В Эрмитаж! - Малькольм Брэдбери
Шрифт:
Интервал:
Закладка:
— Надеюсь, была только одна книга, изменившая мир.
— Да, «Энциклопедия». Двадцать восемь томов или около того, с сотнями статей и гравюр. Она должна была вобрать в себя все знания и все прогрессивные мысли той эпохи.
— Ей это удалось?
— Безусловно. Она стала Библией Века Разума. У читавших ее полностью изменялось понимание мира. В ней был заключен дух знания, сила философии. Власти пытались запретить ее, но это лишь добавило ей славы.
— Почему этому придавалось такое значение?
— Раньше за советом шли к священнику. В новую, научную эпоху место священников заняли философы. В Век Разума философствовали все и повсюду. Вспомните: Вольтер, Юм, Д'Аламбер, Кондорсе, Руссо…
— Но почему мы решили заняться именно Дидро?
— Точно не знаю. Наверное, потому что Дидро — самый интересный и обаятельный. По крайней мере, я так считаю. Он был энергичнее и благороднее, чем Вольтер. И гораздо остроумнее, чем Руссо.
— Ну, это-то не хитро. Почему же в таком случае я ничего о нем не слышала?
— Некогда Дидро был знаменитостью номер один. Лучшие его произведения были изданы только через много лет после смерти автора. Рукописи были разбросаны по всему миру. Не исключено, что некоторые до сих пор не обнаружены. Насколько я помню, лично я отправился в это путешествие в первую очередь из-за этого.
— Они могут быть в Петербурге?
— Вполне возможно.
— Только не думайте, что я прочту все тридцать томов.
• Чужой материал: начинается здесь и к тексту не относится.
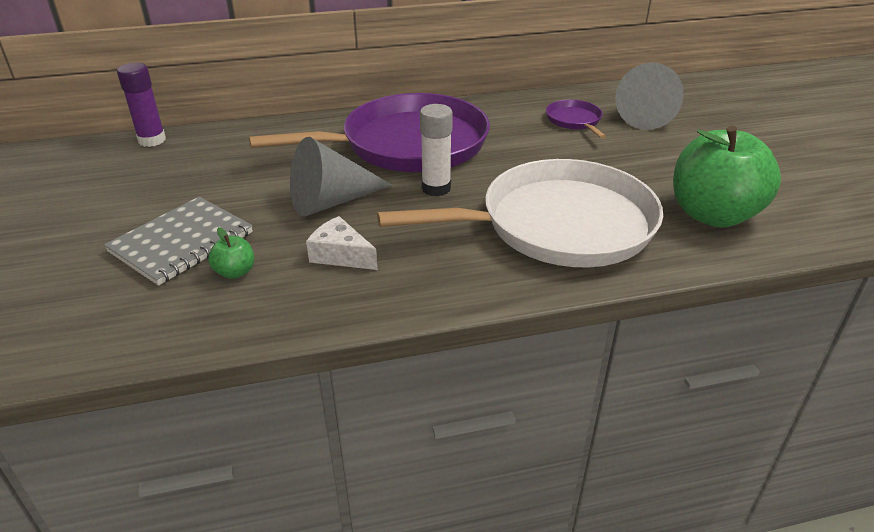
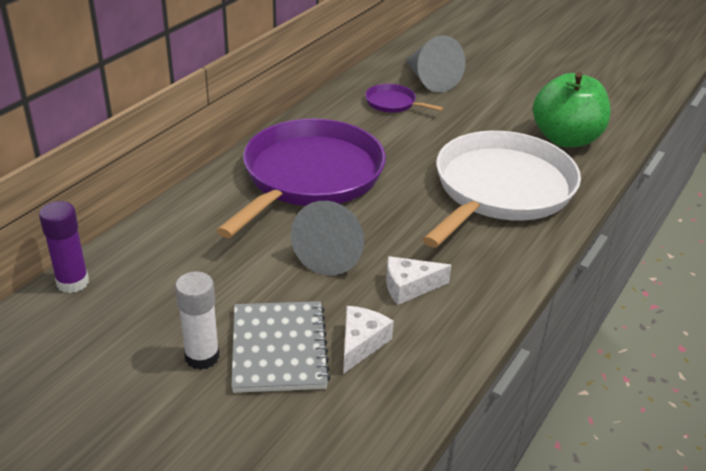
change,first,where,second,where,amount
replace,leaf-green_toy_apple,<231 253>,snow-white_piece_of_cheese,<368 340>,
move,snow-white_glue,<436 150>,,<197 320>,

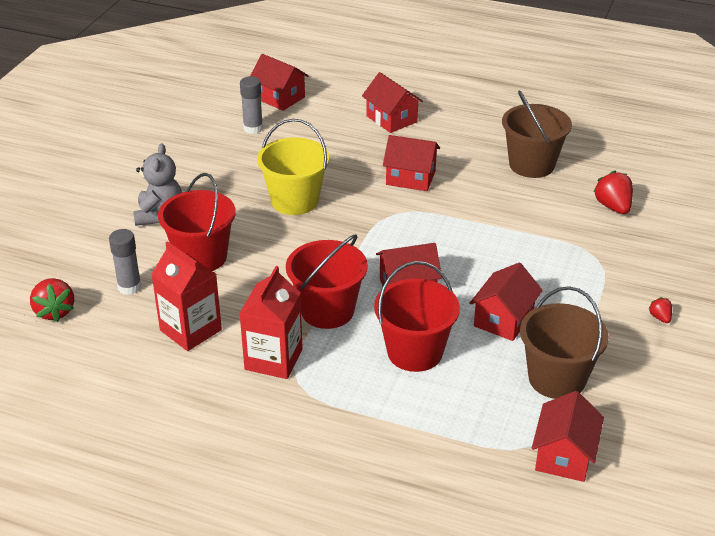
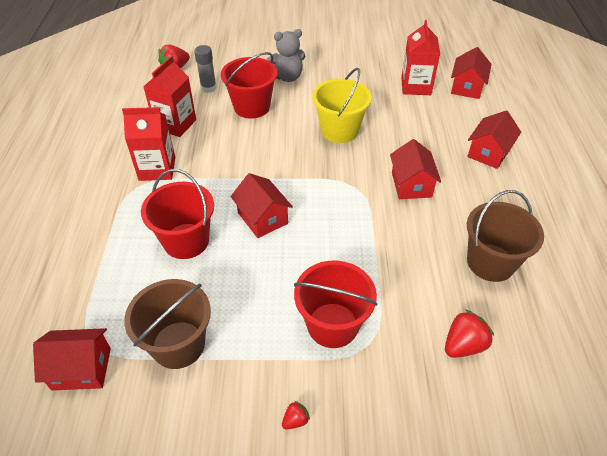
change,first,where,second,where,amount
replace,gray_glue,<251 105>,red_juice_carton,<420 57>,
move,red_pail,<327 281>,,<335 304>,
delete,red_cottage,<506 302>,,,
— Ну что вы. Никто не читает «Энциклопедию» целиком. Кроме разве что нескольких специалистов по Просвещению вроде нашего чудаковатого профессора Версо. Это ведь случайная смесь из статей обо всем на свете. О любви и о ветряных мельницах, о свободе и о пророках, о священниках и проституции. О том, как построить сыроварню. О том, как сконструировать стул.
Шведский соловей смотрит на меня с явным сомнением:
— И вы думаете, Дидро сам это все написал?
— Не все. Некоторые статьи писали Вольтер, Руссо и Д'Аламбер. Это был коллективный труд, и в нем участвовало еще много других людей. Но на всех статьях лежит отпечаток его ума и личности. «Энциклопедия» всегда была «Энциклопедией Дидро».
— Что-то мне не хочется ее читать, — решительно качает головой шведский соловей. — Может, лучше что-нибудь попроще? Что бы вы посоветовали?
— Я бы рекомендовал роман в диалогах «Племянник Рамо». Это одна из самых изящных книг мировой литературы. Так считал Гёте. И Маркс, и Фрейд. Противоречивая книга о человеке, который противоречит сам себе.
— Рамо был отвратный тип и жуткий зануда, — замечает Биргитта. — Косолапый, как медведь, и ужасный эгоист. Но, говорят, очень умный. Видели вы его оперные балеты? Там про четыре ветра, которые говорят друг с другом. Сплошные серпенты и барабаны и ни одной хорошей роли.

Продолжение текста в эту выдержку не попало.